More 7 inch LCD tablet displays were produced last month than 9.7 inch screens - PhoneArena

More 7 inch LCD tablet displays were produced last month than 9.7 inch screens

More 7 inch LCD tablet displays were produced last month than 9.7 inch screens
On Wednesday, producers of LCD screens for tablets claimed that last month saw the production of 7 inch screens outnumber the production of 9.7 inch displays. The 7 inch screens are the same size used in the very popular Amazon Kindle Fire and Barnes and Noble NOOK Tablet. The latter two are low priced Android models while the 9.7 inch screens are manufactured almost exclusively for the Apple iPad 2. Some research firms have reported that during the holiday shopping season, the Amazon Kindle Fire, priced at $199.99, is outselling the Apple iPad 2.

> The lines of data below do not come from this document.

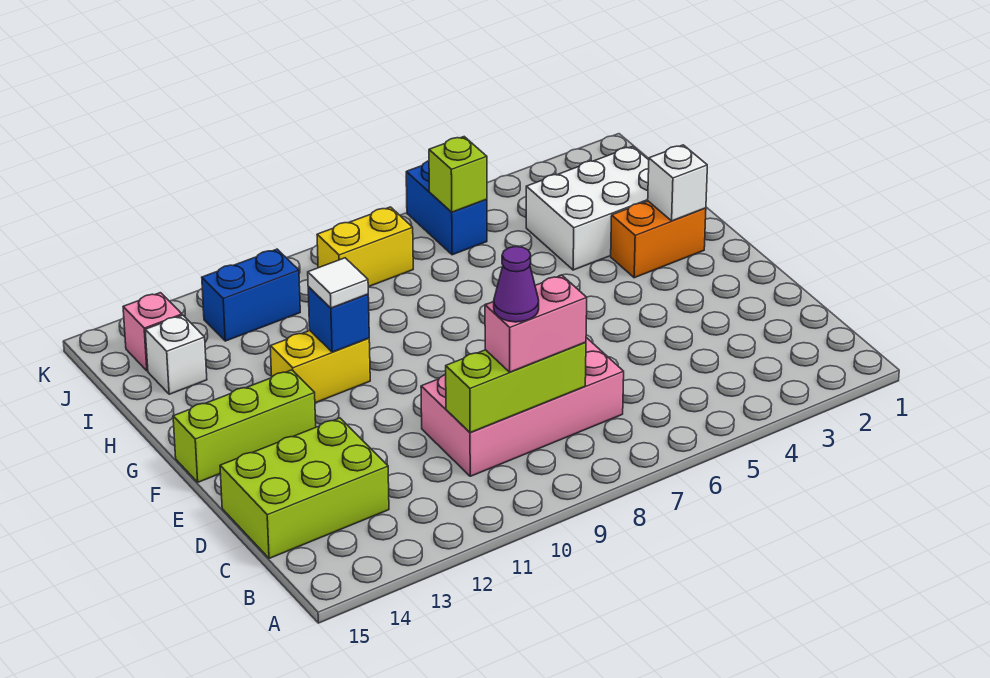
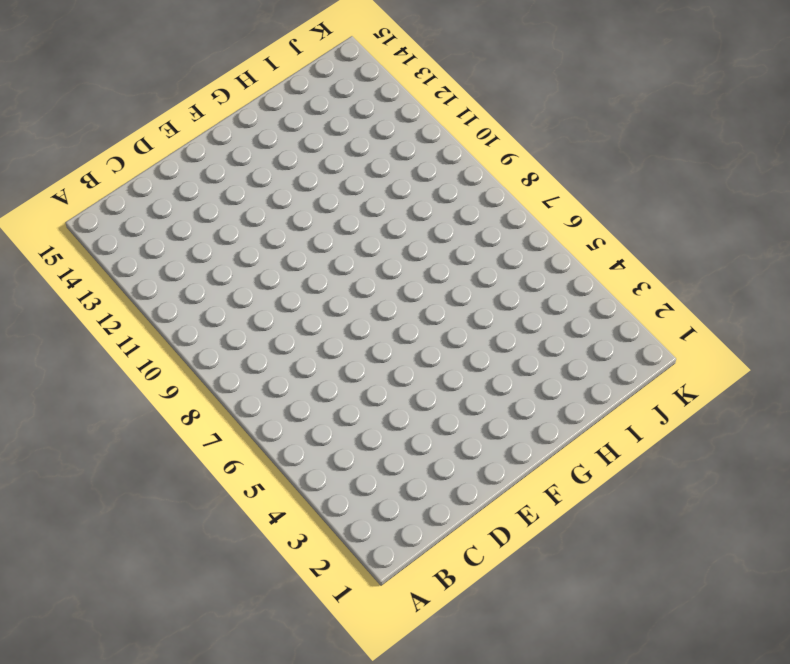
none -> pink brick C7:D10 level 1
none -> lime brick C13:D15 level 1
none -> lime brick F13:F15 level 1

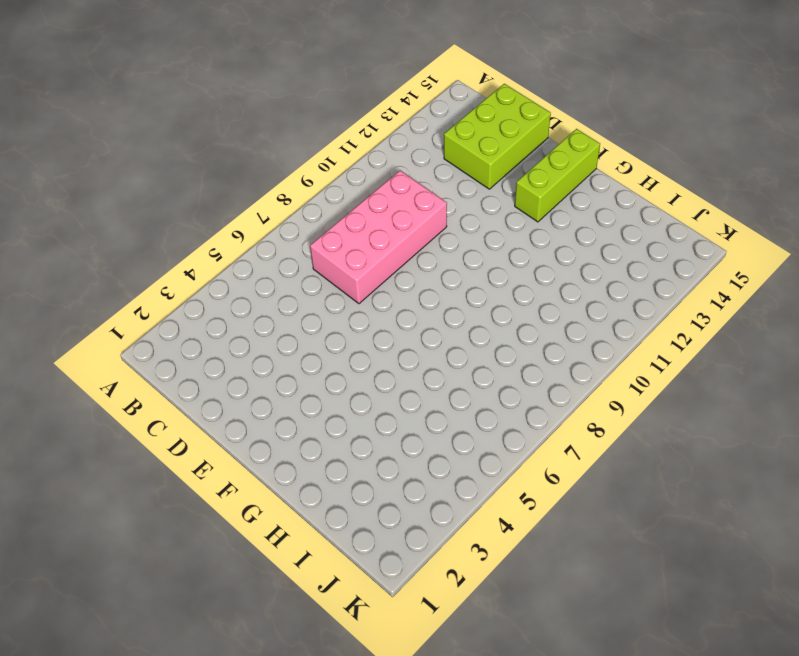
none -> orange brick G2:G3 level 1
none -> yellow brick G11:G12 level 1
none -> white brick H2:I4 level 1

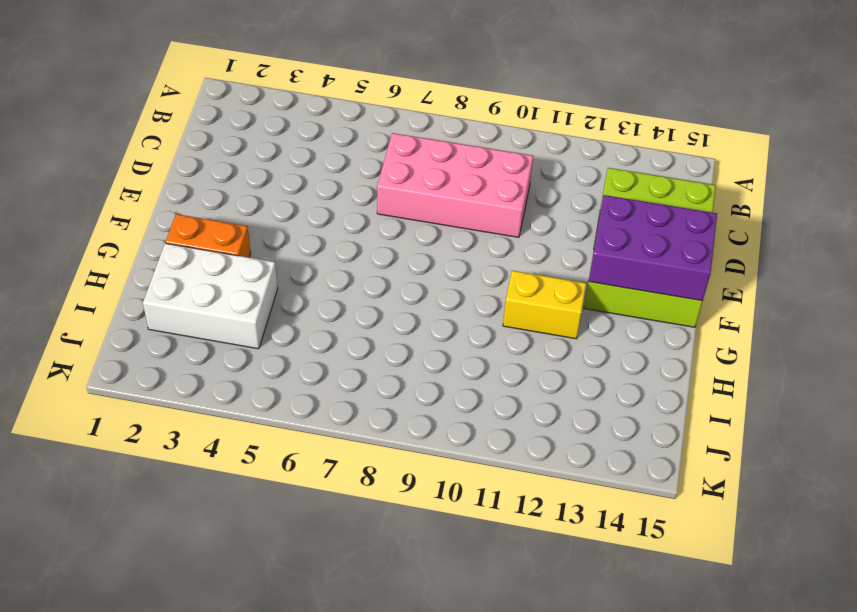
purple brick E13:F15 level 2 -> none
none -> white brick I14 level 1
none -> blue brick J6:K6 level 1
none -> yellow brick J8:J9 level 1

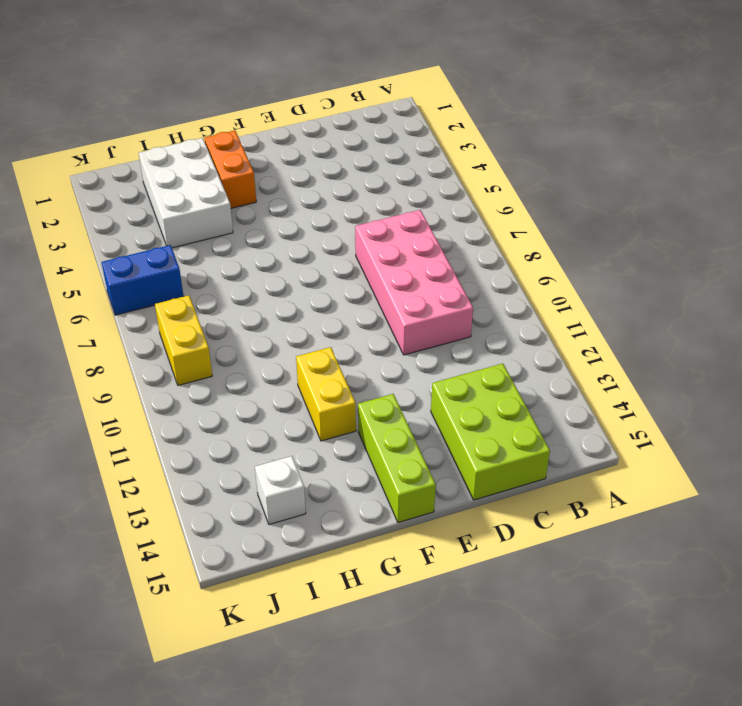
none -> blue brick J11:J12 level 1
none -> pink brick J14 level 1
none -> lime brick C8:C10 level 2

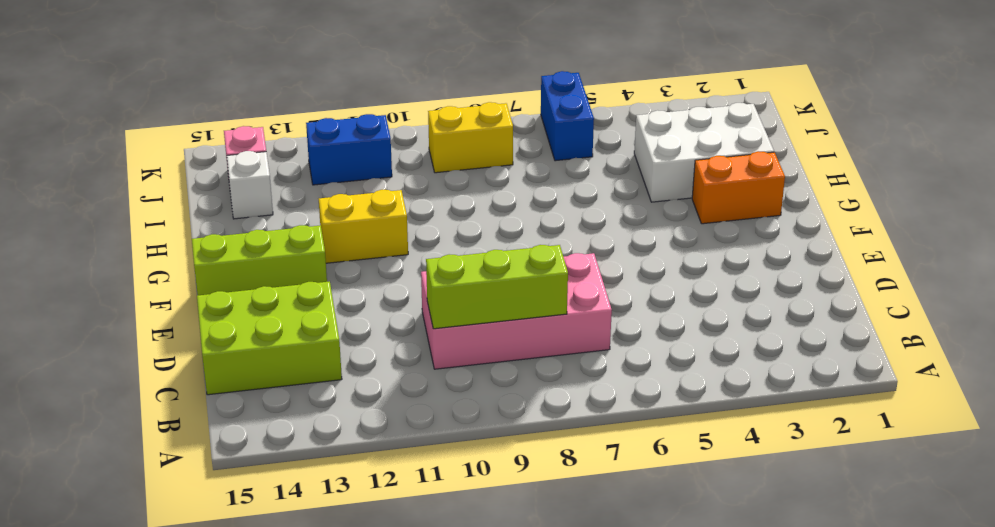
none -> white brick G2 level 2
none -> blue brick G11 level 2
none -> lime brick J6 level 2

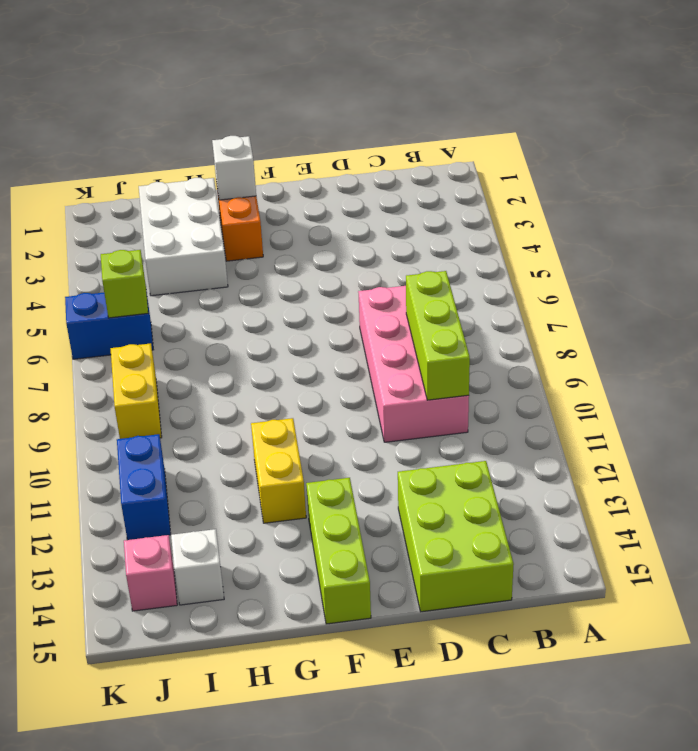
none -> blue brick G11 level 2
none -> pink brick C8:C9 level 3
none -> white tile G11 level 3

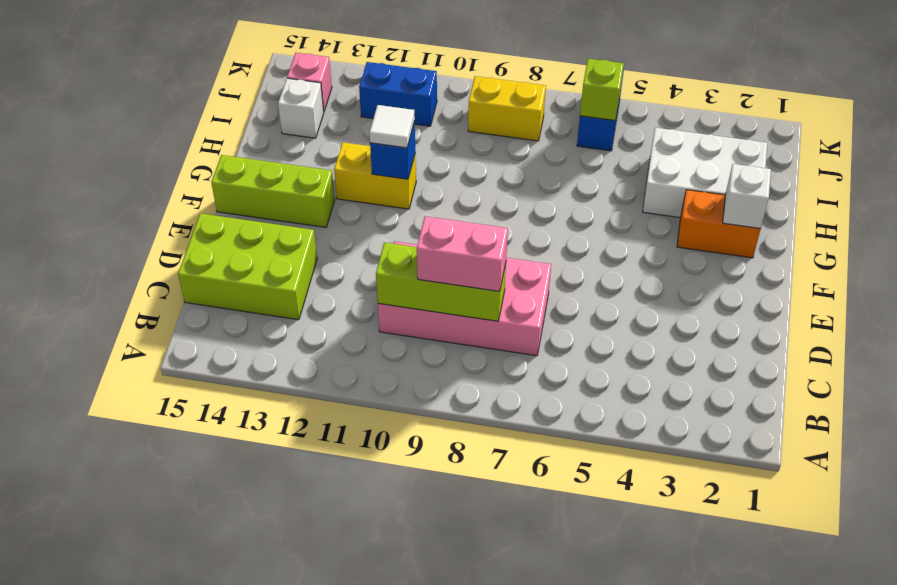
none -> purple cone C9 level 4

According to sources for DigiTimes, production of 7 inch screens rose 17% from month to month. While no official individual sales breakdowns are available, it is estimated that as many as 6 million copies of the Amazon Kindle Fire will ship this year while Barnes and Noble will deliver 1.5 million NOOK tablets in 2011. DigiTimes says that Apple had reduced its orders for 9.7 inch displays in November as it phases out production of the Apple iPad 2 in preparation for the production of the Apple iPad 3. With the latter expected to start rolling off the assembly line in March or April, shipments of 9.7 inch displays should start turning higher again soon.

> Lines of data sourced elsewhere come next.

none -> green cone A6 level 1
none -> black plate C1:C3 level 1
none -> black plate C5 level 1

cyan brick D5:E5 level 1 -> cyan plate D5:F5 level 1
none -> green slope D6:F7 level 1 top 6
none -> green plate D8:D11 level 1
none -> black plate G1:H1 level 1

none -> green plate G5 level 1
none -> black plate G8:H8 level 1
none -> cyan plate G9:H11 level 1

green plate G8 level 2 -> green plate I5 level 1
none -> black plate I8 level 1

Not all 7 inch tablets have had spectacular sales. The BlackBerry PlayBook and the Samsung Galaxy Tab are two 7 inch tablets that have not exactly been in heavy demand. A lot of that has to do with pricing. With the Amazon Kindle Fire and the Barnes and Noble NOOK Tablet priced at $199.99 and $249.99 respectively, buyers are willing to give up some of the features available on higher priced Android tablets in exchange for a lower price. The PlayBook and the Galaxy Tab were originally priced in the same range as the 9.7 inch Apple iPad, but with a smaller screen and shorter battery life.

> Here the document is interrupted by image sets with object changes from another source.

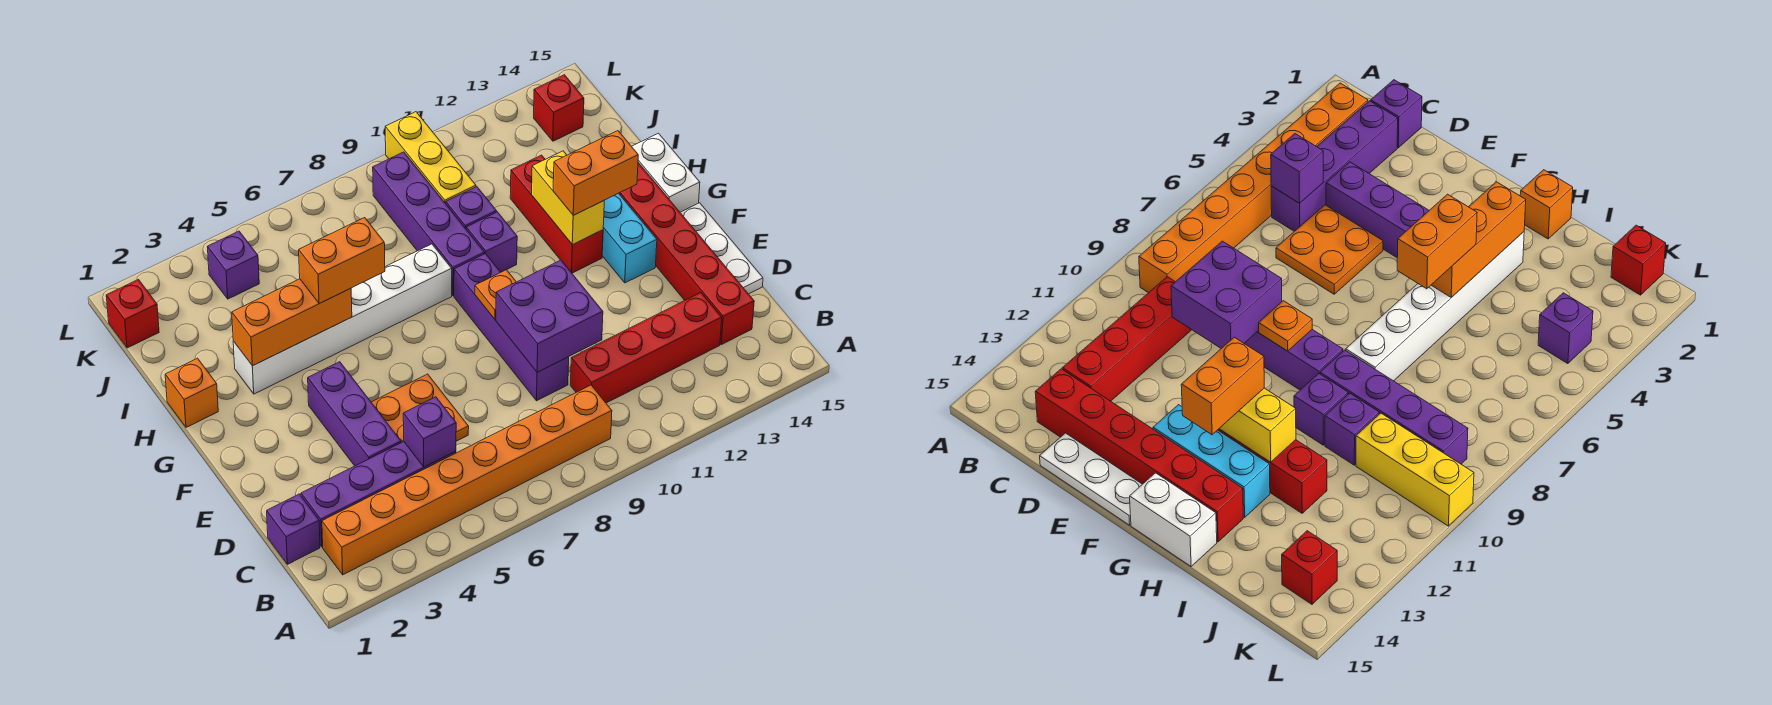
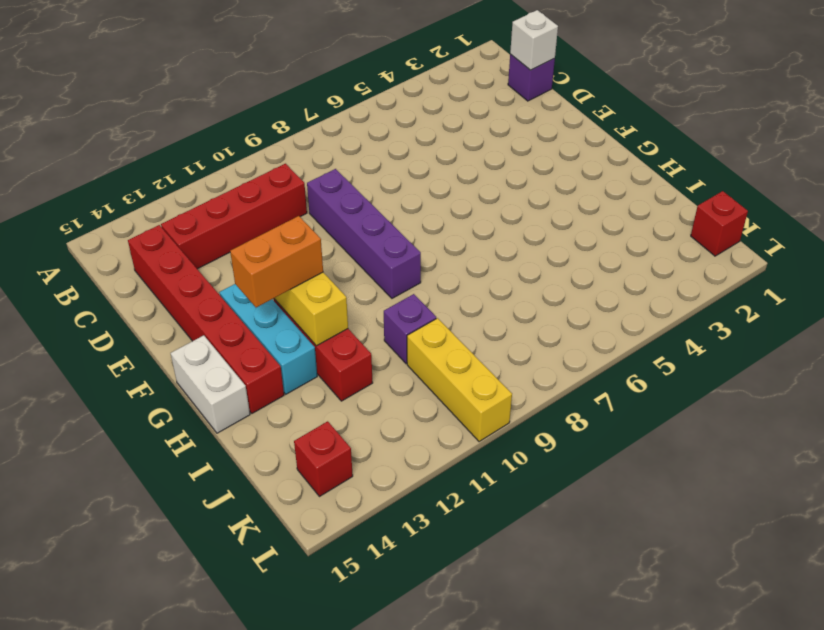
white brick C1 level 2 -> none
none -> orange brick B2:B9 level 1
none -> purple brick C2:C5 level 1
none -> purple brick D4:F4 level 1

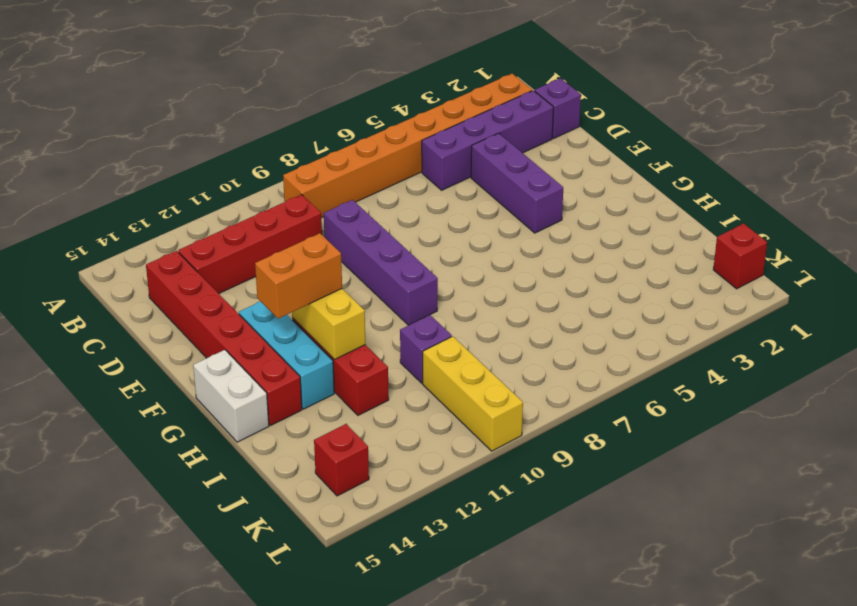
none -> orange plate D5:E6 level 1
none -> white plate D15:F15 level 1
none -> orange brick H1 level 1

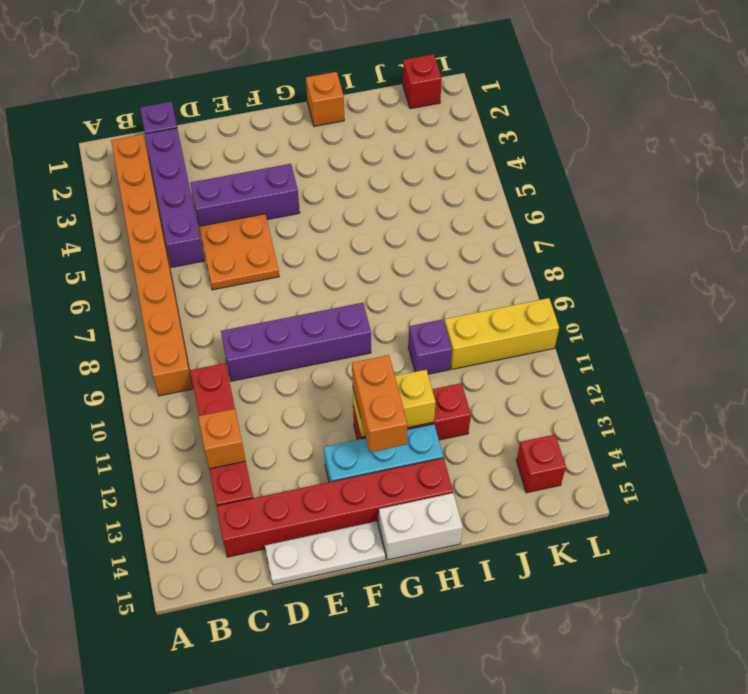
orange brick C12 level 2 -> none
none -> white brick H3:H8 level 1
none -> purple brick H9:K9 level 1
none -> purple brick H10 level 1

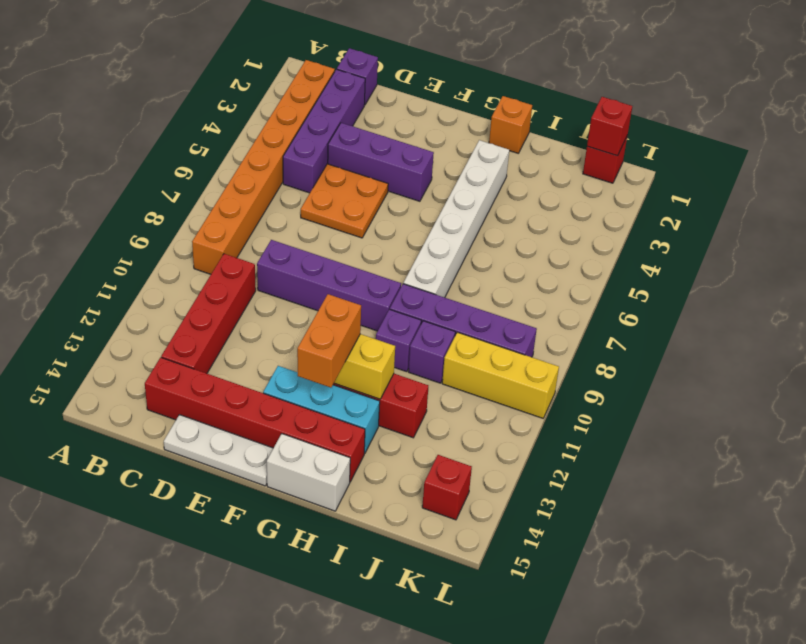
red brick K1 level 2 -> none
none -> purple brick K4 level 1
none -> purple brick C5 level 2
none -> purple brick D9:E10 level 2

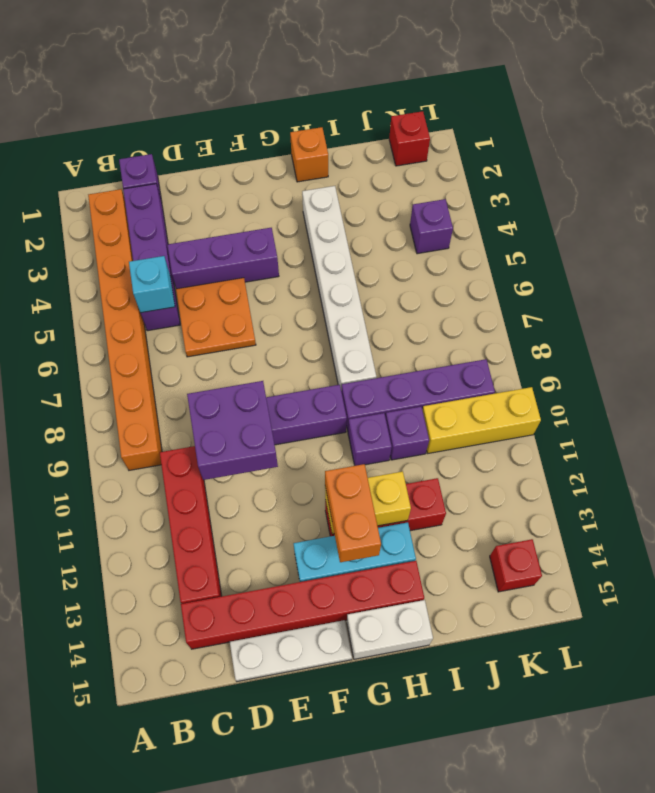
cyan brick C5 level 2 -> purple brick C5 level 2
none -> orange plate F9 level 2
none -> orange brick H3:H5 level 2
none -> orange brick H5:H6 level 3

With the Amazon Kindle Fire, the tablet can be priced as low as it is because it comes without many of the features that one would expect to find with a higher priced Android tablet. Content, apps and cloud based storage can be purchased from Amazon. As a result, instead of taking a $10 hit on each Kindle Fire sold, the online retailer is actually expected to score a $10 profit for each tablet it sells.